Юрий ЦАПЛИН

Харьков



    Вавилон: Вестник молодой литературы.

      Вып. 9 (25). - М.: АРГО-РИСК; Тверь: Колонна, 2002.
      Редакторы Дмитрий Кузьмин и Данила Давыдов.
      Обложка Вадима Калинина.
      ISBN 5-94128-059-9
      С.215-218.
      /раздел "Посад"/

        Заказать эту книгу почтой



    НОВАЯ СОВЕРШЕННАЯ ЭТИКА

            Плохой мальчик сидит развалясь, насмехательски смотрит по сторонам, плюёт шелуху и не обращает на стоящих рядом женщин никакого внимания.
            Хороший мальчик сидит потупясь, холит на коленях средней величины сумку, интеллигентно убирает локти из прохода.
            Плохая женщина занимает слишком много места, расстёгивается, машет шарфом, в голос препирается с плохим мальчиком и вполголоса стыдит хорошего.
            Хорошая женщина стоит смирно, страдательно кривит личико и не просит у водителя билет.
            Хороший водитель проверяет масло, тщательно отсчитывает сдачу, пассажиров берёт не больше, чем положено, филигранно объезжает ухабы, останавливается на всех остановках и опаздывает на сорок минут.
            Плохой водитель надрывно груб, выводит выхлопную трубу в салон, билетов не даёт, набивает пассажиров как селёдку и привозит всех на работу вовремя.
            Плохая страна методично бомбит другую плохую страну, хорошо платит своим мальчикам, женщинам, водителям и пассажирам и даёт немножко плохих денег в кредит хорошей стране.
            Хорошая страна по уши в долгах, по пояс в коррупции и по щиколотку в облетевших надеждах; своим мальчикам, женщинам, водителям и пассажирам не платит ни копья, издаёт на языке тридцати процентов населения полтора литературных журнала.
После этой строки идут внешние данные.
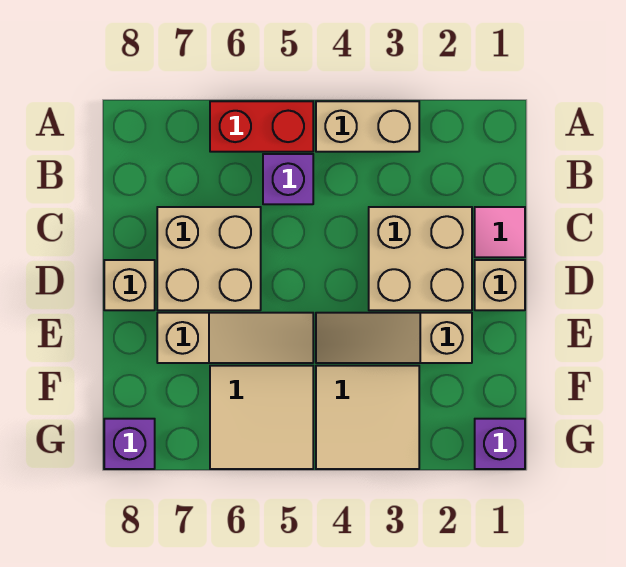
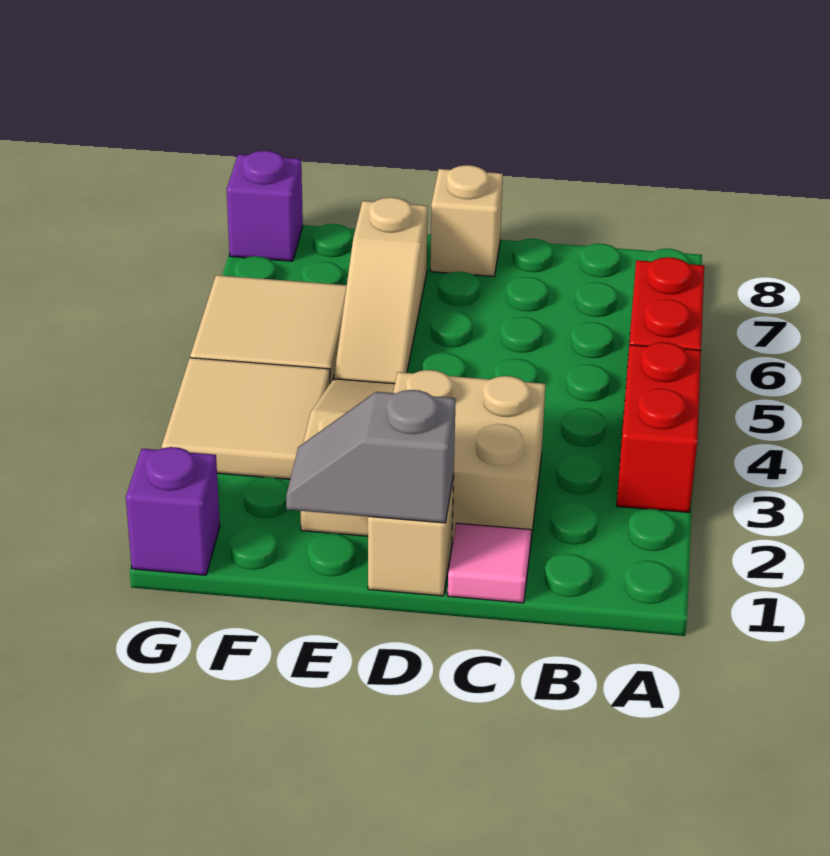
tan brick A3:A4 level 1 -> red brick A3:A4 level 1
purple brick B5 level 1 -> none
tan brick C6:D7 level 1 -> none
none -> grey slope D1:E1 level 2 top D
            Звонит телефон: литературный знакомый интересуется, в какой журнал выгодней посылать рассказы, в плохой или в хороший.


    * * *

            Сегодня ночью видел во сне, как Тургенев и младшая Виардо шастали по французской провинции. Тургенев аккомпанировал, девушка - танцевала, пела, разыгрывала соло какие-то сценки... Сельские, 70-х годов, в волокна истёртые подмостки: ни занавеса, ни кулис... Другие нищие подпевали девушке, потешались - родившиеся с маленькими аккордеонами в ушах и во рту, - над громоздким баяном Тургенева, пока Иван терпеливо смотрел на В. или вдаль: плевать, зато вокруг - фрукты, виноград, благодатное лето (французский климат щадил персонажей моего короткого сна).


    * * *

            Сделаю, как сказал ангел: там, где провожаем ночи и встречаем дни, холодной городской водой смою огненный шум чужих и плотских мыслей с лица. Омою кудри, и виски, и щёки, и ноздри, и лоб горячей городской водой, - "и тогда, подобные не валким домашним утицам, а быстрым речным ибисам, стронутся с гнезд сокровенные помыслы твои в поисках Божьей снеди, - а ты будешь бросать им вещие знаки, или нежные краски, или влажные звуки сообразно со своим ремеслом. Что-то достанется помыслам, а что-то достанется тебе - и только два, если ты талантлив, или три, если ты упорен, мазка, или такта, или слова останутся духу или Господу. Тех слов и держись: время не отпустит тебя, но, может быть, отпустит твои слова, - ибо многие из вас научились разжимать губы и отпускать слова, но никто не научился разжать руки и отпустить время. Вода же ни холодная и ни горячая ни на что тебе не пригодится, потому что вода эта - женская: пусть подмывается ей каждое утро благоразумная твоя жена".


    * * *

            Да, надо признать: ребята, подвизающиеся в продаже эротических рассказов развлекательным журналам, пишут куда лучше меня. "Он упал набок, как подорвавший коренную жилу жеребец", - я бы так никогда не смог; какая для этого, должно быть, потребна глубокая и неожиданная эрудиция... Отсюда следует то ли неожиданная, то ли долгожданная молния-мысль: качество письма больше не имеет значения. А так как содержание не имеет никакого значения в прогрессивной литературе уже давно, становится непонятно, что же ей тогда вообще остаётся.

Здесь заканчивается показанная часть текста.